Türkiye'de şu anda yeni vaka sayısında önemli bir düşüş elde edildiğini ancak bunun yeterli olmadığını ifade eden Kayıpmaz, kış aylarının ortasında bulunulmasının da hastalık açısından bir risk taşıdığına işaret etti. Doç. Dr. Afşin Emre Kayıpmaz, şunları söyledi:

"Biz gerçekten şu süreci ne kadar başarıyla atlatırsak önümüzdeki ilkbahar ve yaza o kadar rahat gireriz. İlkbahar ve yaz ayları, turizmin açıldığı, insanların dışarıda daha çok vakit geçirdiği dönemdir. Biz eğer bu noktada burada bir süre daha sabredebilirsek, vaka sayılarını azaltarak salgını kontrol altına alabilirsek, yaz aylarında rahatlamamız o nedenli kolay olur.

Kişisel kanaatim, bu tür yerlerin açılması için bir süre daha beklememiz yönünde. Son kararı verecek olan Cumhurbaşkanlığı Kabinesi'dir. Şubat ayını en azından bekleyerek geçirmek de fayda var. Çünkü, bir yandan mutasyon tehlikesi kapımızda, bir yandan kış aylarındayız, kapalı ortamlarda vakit geçiriliyor ve buralar kötü havalandırılabiliyor. Bundan dolayı en azından şubat ayını geçirip, şubat sonrası vakalarını görmemiz lazım. Ondan sonra da açılacaksa bile Salgında Çalışma Yönetimi Rehberi uyarınca, belki HES kodları devreye alınarak açılması daha güvenli olur."
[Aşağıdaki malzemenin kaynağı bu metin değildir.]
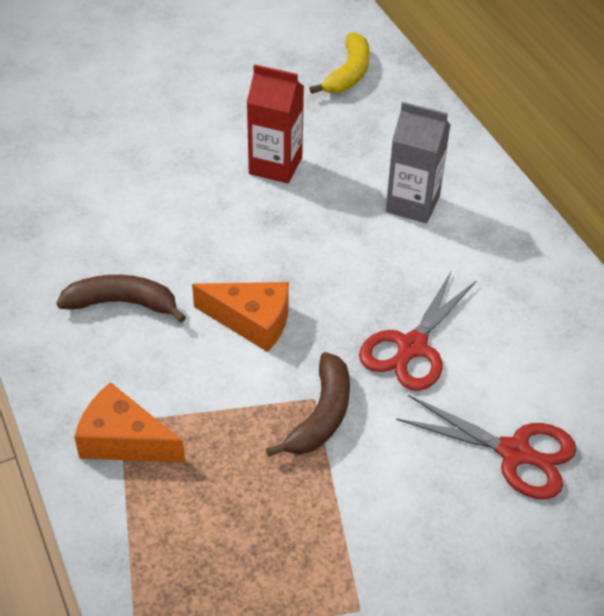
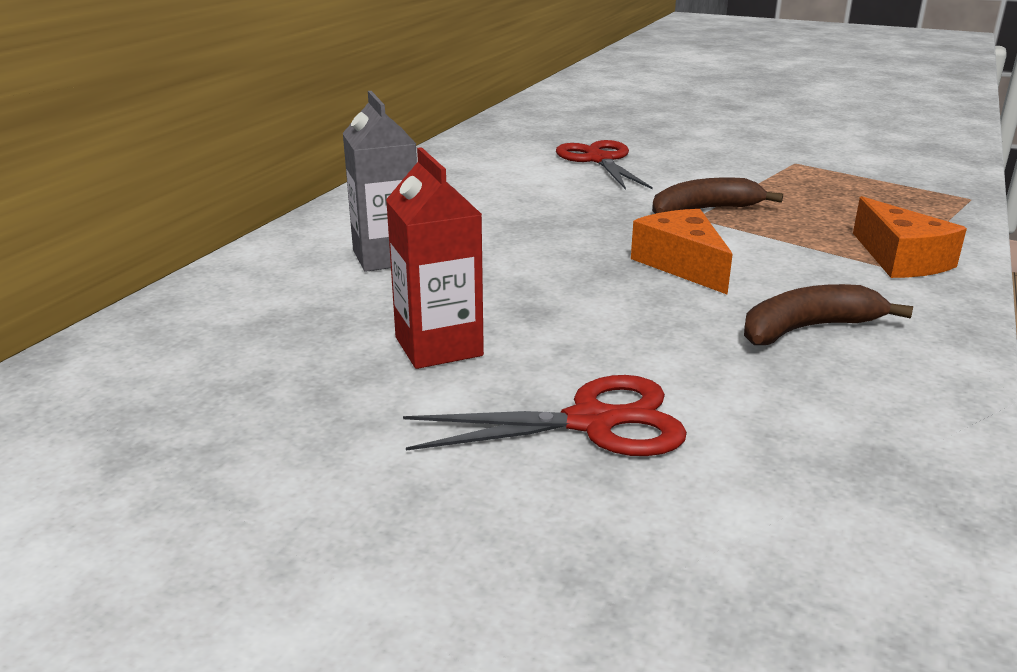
camera: 130 degrees left, 20 degrees down
(122, 303) = (807, 329): brown banana -> brown banana turned 105 degrees clockwise
(348, 73) = (134, 383): yellow banana -> none
(412, 347) = (573, 206): red scissors -> red scissors (591, 422)

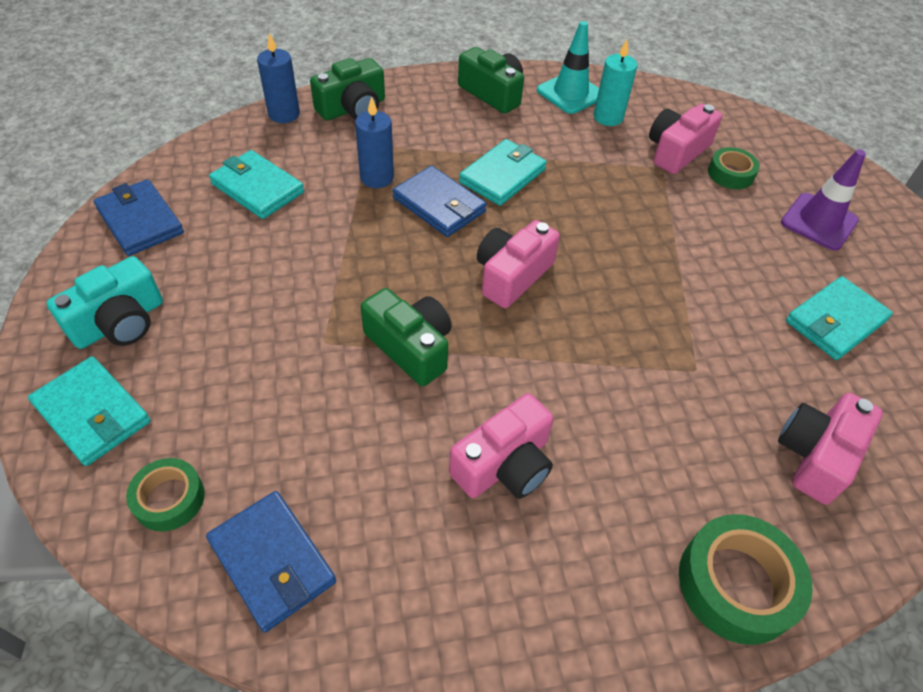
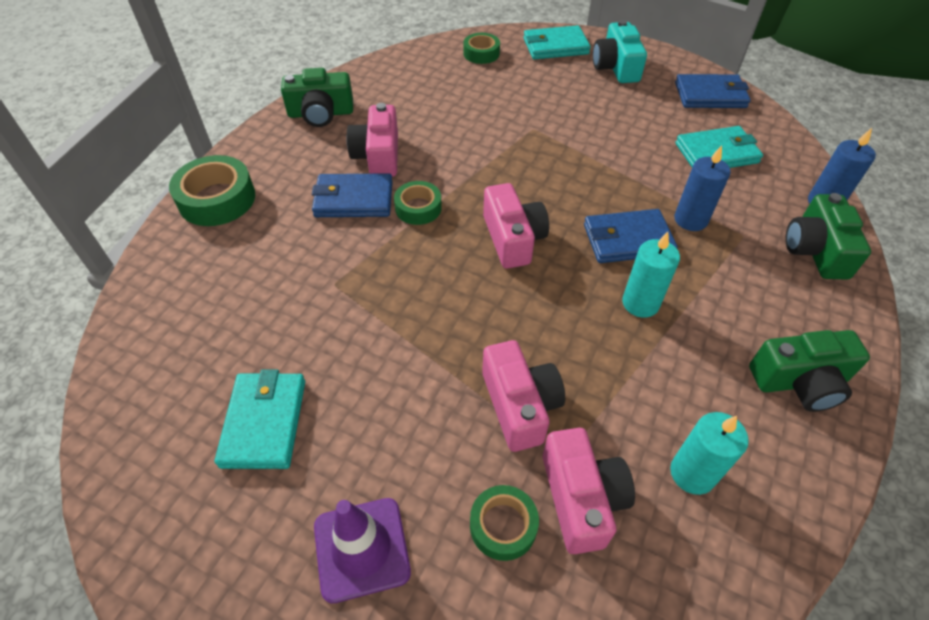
camera: 130 degrees right, 0 degrees up
(272, 562) = (417, 69): blue wallet -> blue wallet (353, 199)
(410, 347) = (495, 159): green camera -> green camera (321, 113)
(502, 176) = (640, 303): turquoise wallet -> turquoise candle
(545, 368) = (418, 208): none -> green tape
(570, 93) = (768, 468): turquoise traffic cone -> none
(816, 455) = (213, 295): pink camera -> pink camera (520, 405)

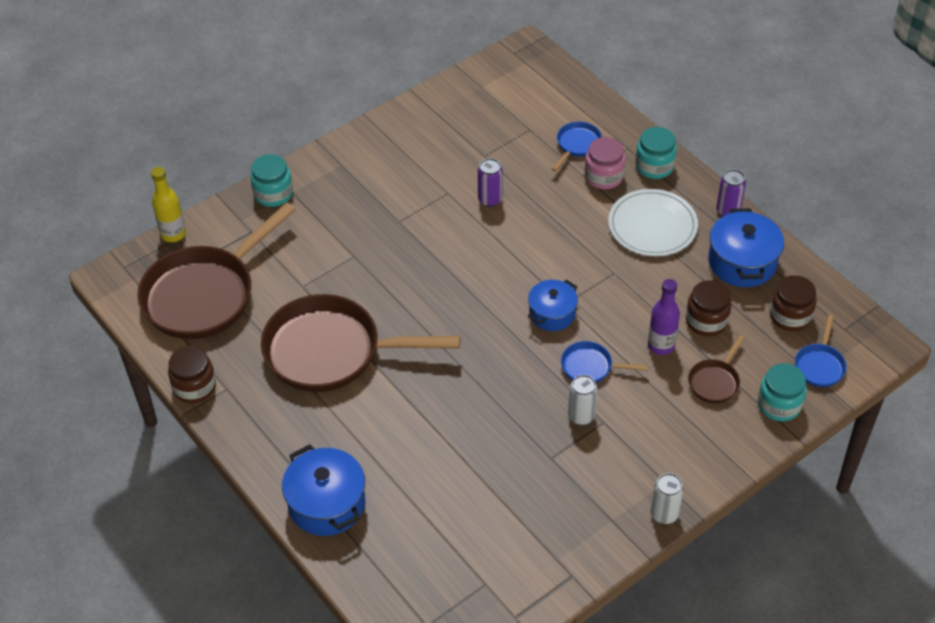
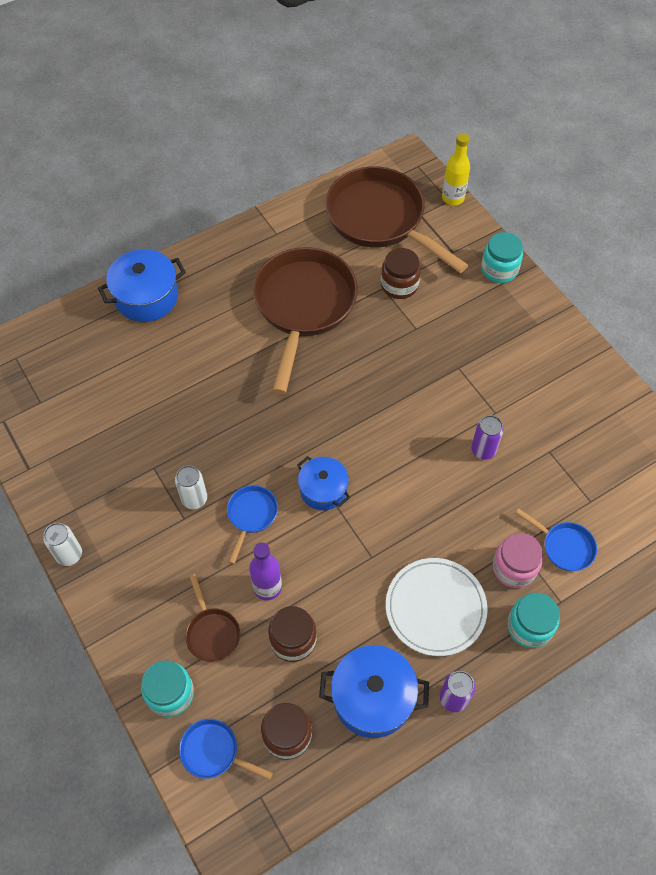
camera: 95 degrees right, 10 degrees up
(194, 387) = (281, 213): brown jar -> brown jar (399, 285)
(715, 381) = (212, 633): brown pan -> brown pan turned 150 degrees counterclockwise

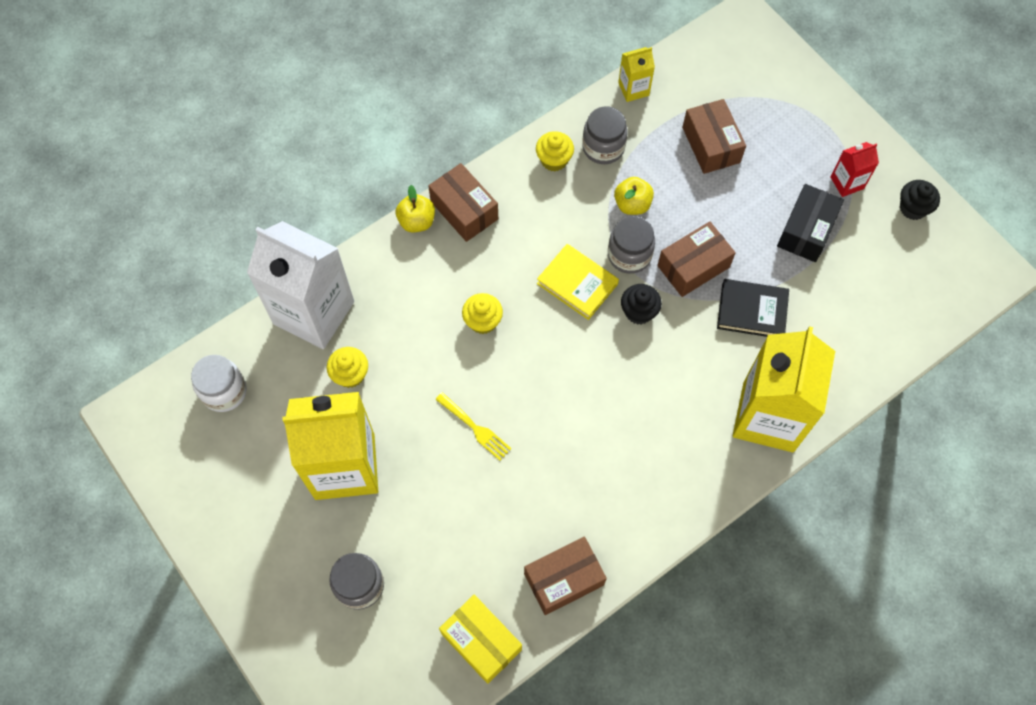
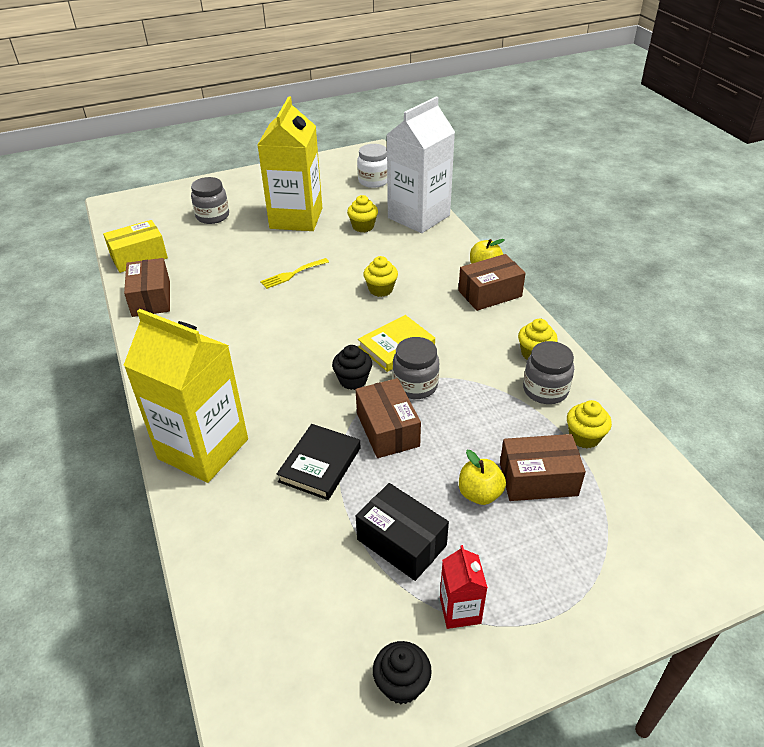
camera: 105 degrees right, 25 degrees down
(632, 204) = (472, 398): yellow apple -> yellow apple (480, 494)
(633, 89) = (621, 428): yellow carton -> none
(653, 115) = (584, 437): none -> yellow cupcake

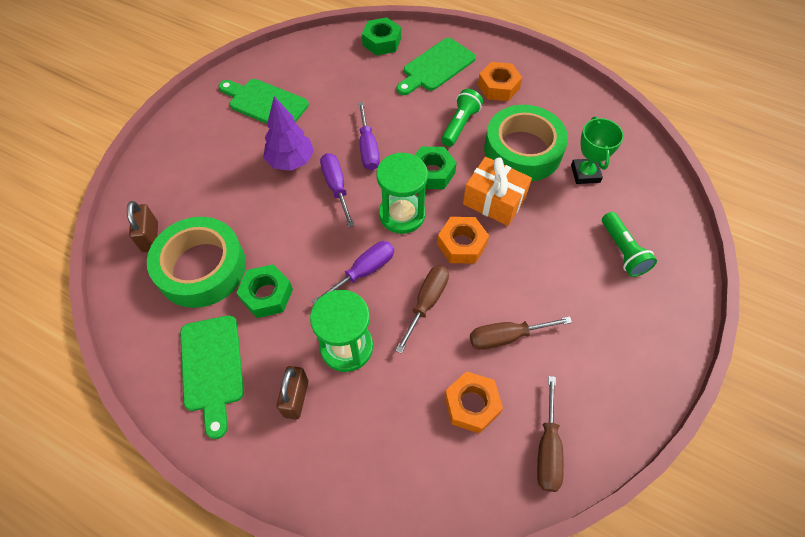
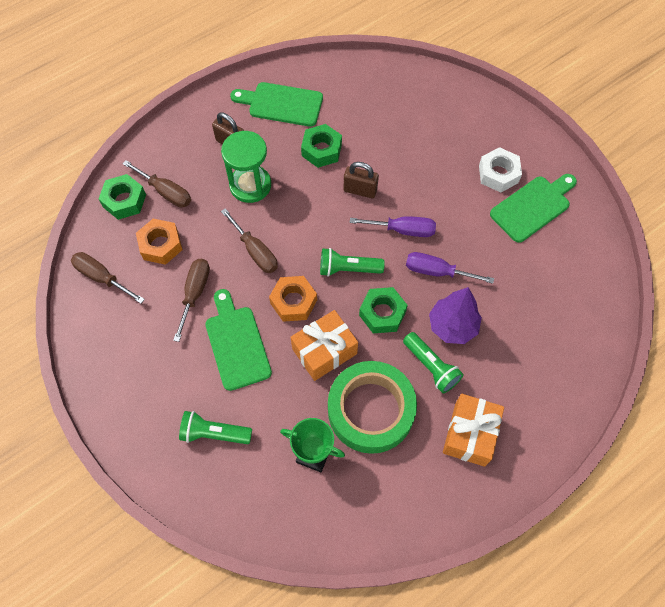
camera: 115 degrees right, 5 degrees up
(150, 237) = (413, 92): brown padlock -> brown padlock (360, 190)
(201, 268) = (368, 116): green tape -> none
(237, 136) = (498, 174): none -> white nut
(291, 161) = (449, 205): purple tree -> purple tree (452, 326)
(364, 271) = (307, 219): purple screwdriver -> none
(381, 42) = (588, 344): green nut -> green nut (124, 201)
(400, 440) = (166, 192): none -> brown screwdriver
(402, 214) = (348, 269): green hourglass -> green flashlight
(436, 67) = (526, 383): green cutting board -> green cutting board (236, 343)
(498, 87) = (469, 434): orange nut -> orange gift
İşletmelerin şu anda kapalı olmadığını, paket servis yapabildiğini dile getiren Kayıpmaz, bu işletmelerdeki oturma yerlerine ilişkin daha sonra belirli limitler içinde bir uygulama yapılamasının söz konusu olabileceğini söyledi.

Doç. Dr. Afşin Emre Kayıpmaz, "Bizim de arzumuz bunun en kısa zamanda olması ama kış ayları tehlikeli bir dönem. Biraz daha gözleme ihtiyaç var. Bu da bir aydan biraz daha fazla zaman istiyor. Mart ayında bunların gündeme gelmesi yerinde olacaktır." diye konuştu.